A volte il poeta è tutto preso da un fare polemico e sarcastico insieme, che non vuole essere affatto atteggiamento derisorio, ma nasce dalla consapevolezza di chi, non potendo sfuggire dinanzi ad una realtà come la morte, accetta, perché diversamente non può. Si legga, ad esempio, Storia, dove la collocazione degli stessi aggettivi («stupide pecore», «processione lenta», «bigio asfatto», «moccioso muso») ci dice l’indifferenza e il distacco propri di chi è abituato a considerare la vita come se non gli appartenesse. 

Altrove, però – vedi la lirica lo – lo scontento, che è poi dovuto ad un morboso sotteso attaccamento al mondo e alla vita che lo circonda, viene anche indirettamente evidenziato. 

Ma più che ogni altro motivo torna caro al poeta quello dell’amore, che occupa un posto di rilievo. Ancora, la figura femminile viene a stagliarsi meglio nel ricordo. E qui sta la bellezza di questi componimenti, perché nel ricordo tutto s’ingentilisce, anche se poi l’amara realtà si rivela diversa. 

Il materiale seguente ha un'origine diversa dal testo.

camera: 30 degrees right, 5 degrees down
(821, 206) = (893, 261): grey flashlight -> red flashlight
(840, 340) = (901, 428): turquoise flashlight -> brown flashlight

In Richiamo c’è l’immagine di una donna restia, indifferente, appunto, al richiamo d’amore. 

Essa viene colta negli occhi che guardano nel buio e nell’atteggiamento di chi non dà alcuna importanza a tutto ciò che prima aveva costituito la sua gioia («Come in una danza / esci dalla tua pelle / contaminata d’amore / ti vesti di soli capelli / quei capelli neri / che passan tra le dita / quasi d’acqua»). Il poeta non trascura i «capelli neri», morbidi e leggeri come l’acqua che passa tra le dita, ma a niente vale il suo interesse, perché oramai la donna è sorda ad ogni richiamo. 

Ancora in Autunno riaffiora il ricordo di lei dai «grandi occhi / neri e neri e neri / di lucenti cristalli» che niente dicono ora al poeta, paragonati come sono alla foglia che si stacca morta. 

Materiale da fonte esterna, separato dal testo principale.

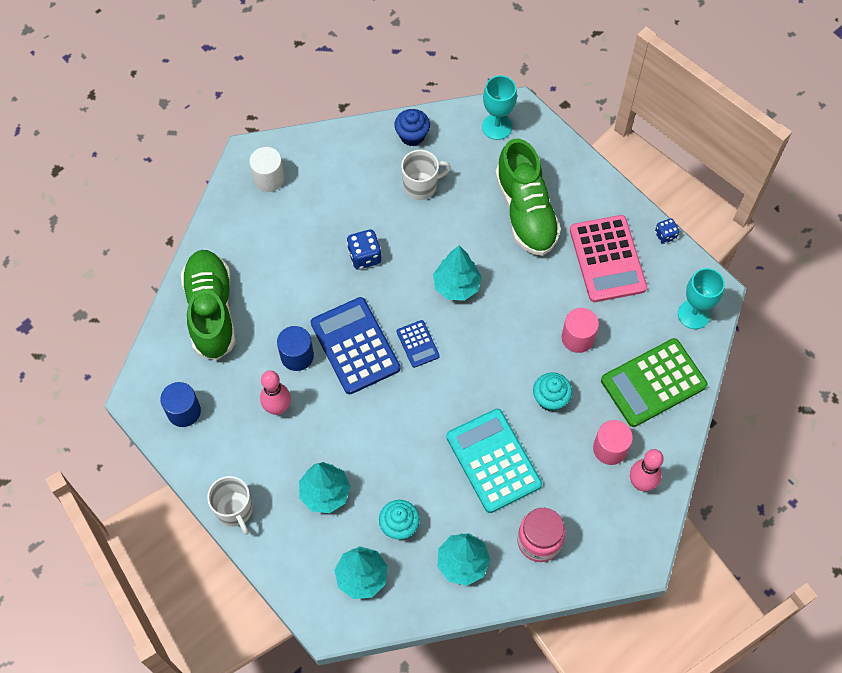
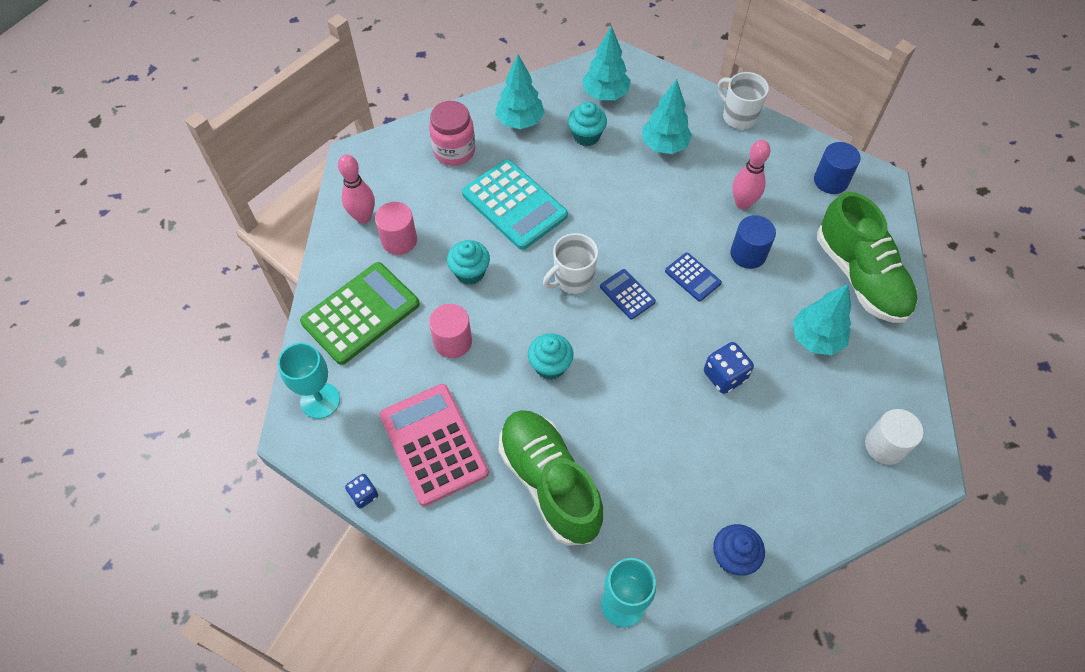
camera: 165 degrees right, 5 degrees down
(355, 346) = (692, 277): blue calculator -> blue calculator, size x0.49
(421, 186) = (693, 484): white mug -> white mug (572, 279)
(456, 286) = (606, 367): turquoise tree -> turquoise tree (816, 339)
(501, 298) = (550, 366): none -> turquoise cupcake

Chi ha avuto modo di ammirare alcuni quadri di Frosecchi pittore, avrà potuto notare che le donne mancano di affiatamento, e tra esse sono scostanti, quasi a voler proporre ognuna la sua bellezza. Nella lirica Le amiche, Violetta e Mammola, «bianche come ricotta / preparata su un piatto / si tenevano il mignolo / graziosamente allacciato», vanno arroganti nella loro candida grazia, desiderose solo di essere ammirate e amate. La realtà è che nella poesia Paolo Frosecchi ritrova il luogo idoneo a potere colloquiare con sé e con gli altri. E lo fa col tono discorsivo proprio della nostra migliore tradizione poetica, col risultato di una poesia scevra di ogni avanguardismo di moda, capace di parlare direttamente al cuore dei lettori. 

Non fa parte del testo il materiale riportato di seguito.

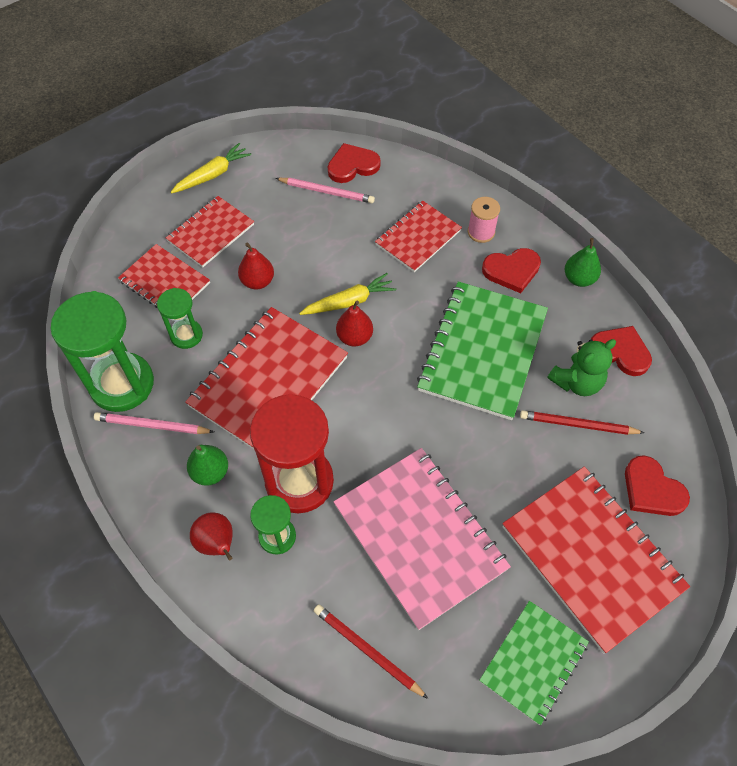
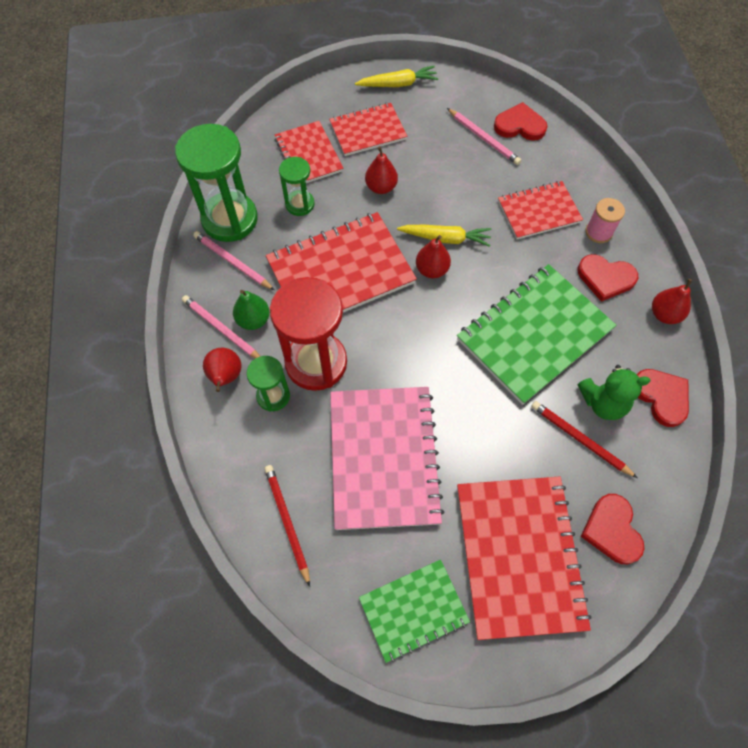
camera: 30 degrees right, 5 degrees up
(183, 499) = (222, 329): none -> pink pencil
(579, 279) = (664, 314): green pear -> red pear

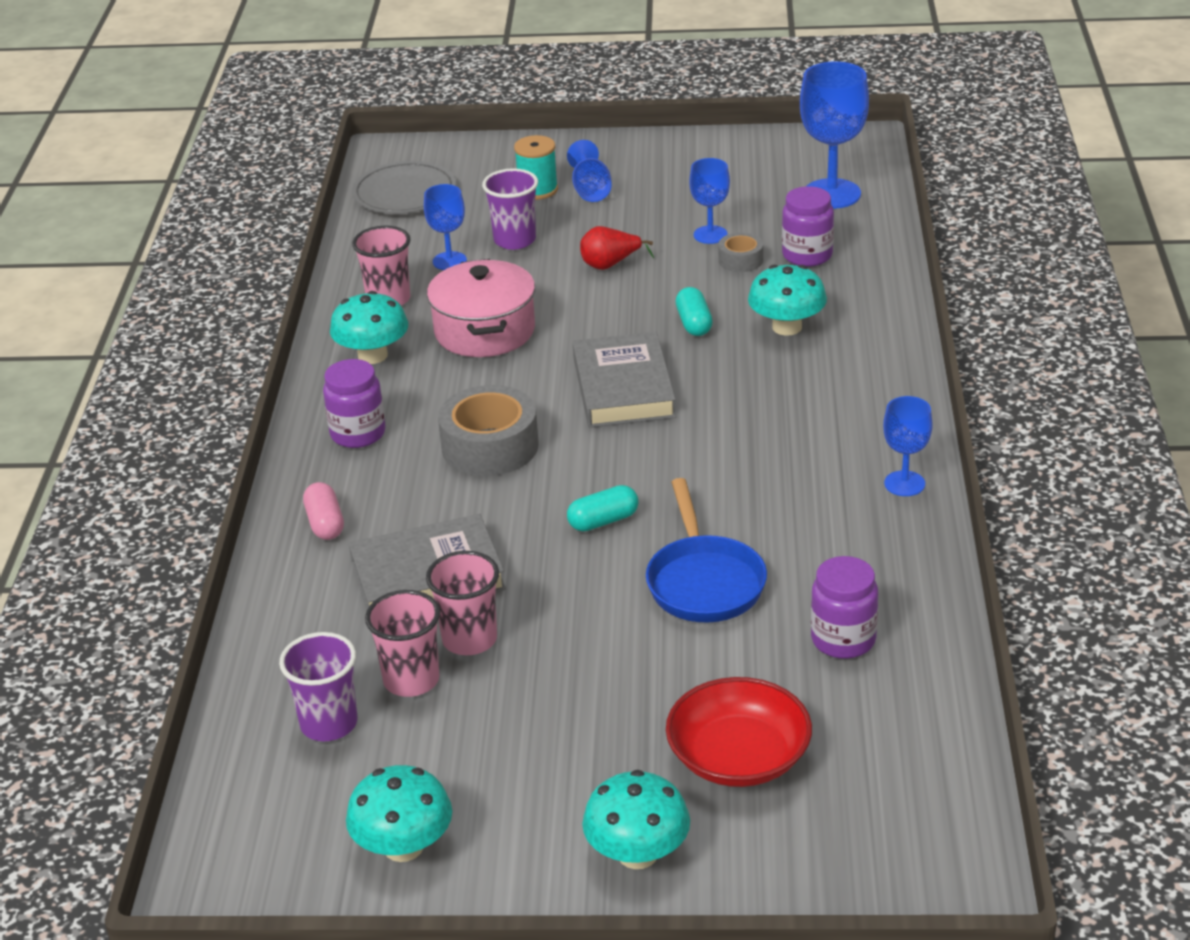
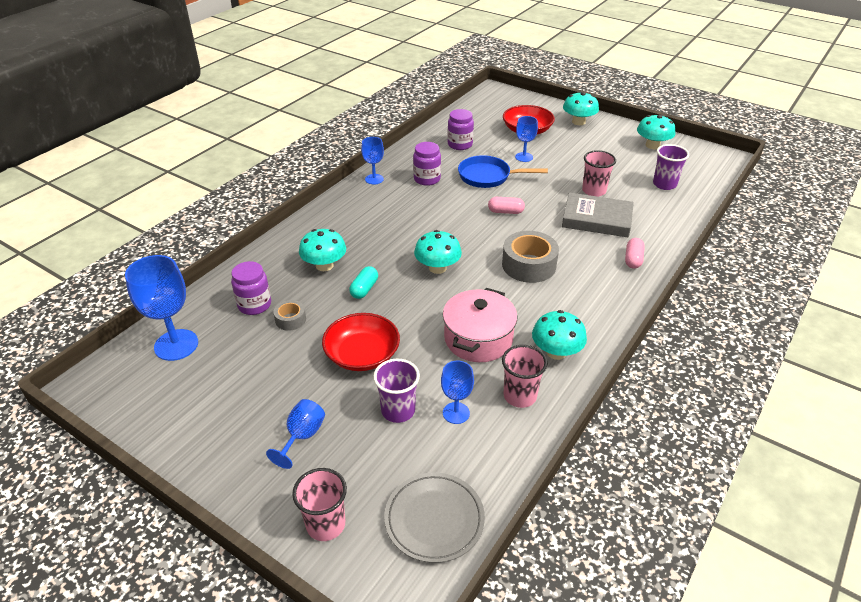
camera: 150 degrees left, 5 degrees up
(358, 434) = (593, 301): purple jar -> purple jar (427, 179)
(411, 680) = (625, 186): pink cup -> pink cup (325, 524)
(537, 190) = (335, 460): turquoise spool -> none
(603, 521) = (505, 211): turquoise capsule -> pink capsule
(610, 265) = (362, 354): red pear -> red bowl
(624, 388) = (437, 268): grey book -> turquoise mushroom
(704, 582) = (488, 176): blue pan -> blue pan turned 105 degrees counterclockwise
(710, 235) = (281, 348): blue goblet -> blue goblet (524, 157)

A volte il poeta usa un linguaggio spregiudicato – l’ha fatto bene notare per primo Alfonso Gatto, citando Natale -, ed è pure vero che se ne serve per trovare il tono giusto della sua ispirazione, riscontrabile, ad esempio, ne «l’amore dell’amore / che mi cresce e m’incanta». Poche parole bastano al Frosecchi per dire tutto il suo affetto di figlio e l’importanza che una madre ha nella vita di un uomo. Ma questi atteggiamenti ora spregiudicati ora di abbandono possono bene ascriversi ad una tendenza propria della lirica moderna, e non solo italiana. Sicché il poeta, quasi senza avvedersene, risente di tutto questo, e non può fare diversamente, in quanto è come un tributo che ciascuno di noi paga al proprio tempo. 

Frosecchi cade verso un modo di fare poesia sotto certi aspetti ermetica (Notte, Mendicante d’amore, Un urlo, per citarne alcune tra le più palesi), tentazione di non pochi poeti di questa seconda metà di secolo. A dire il vero, sono componimenti strutturalmente ben concepiti, e anche le immagini calzanti, ma non hanno quel calore e quella partecipazione a cui siamo abituati. Di questo il poeta se ne rende subito conto, e fa bene in tempo a cambiare strada e a ricalcare le orme della sua poesia più autentica. Si leggano, ad esempio, La magnolia e la ringhiera, o la già citata lo o, ancora, I segni, che sono tra le ultime liriche di questo libro Piazza del Limbo, dove colori e immagini bene appropriati ci restituiscono la giusta misura. 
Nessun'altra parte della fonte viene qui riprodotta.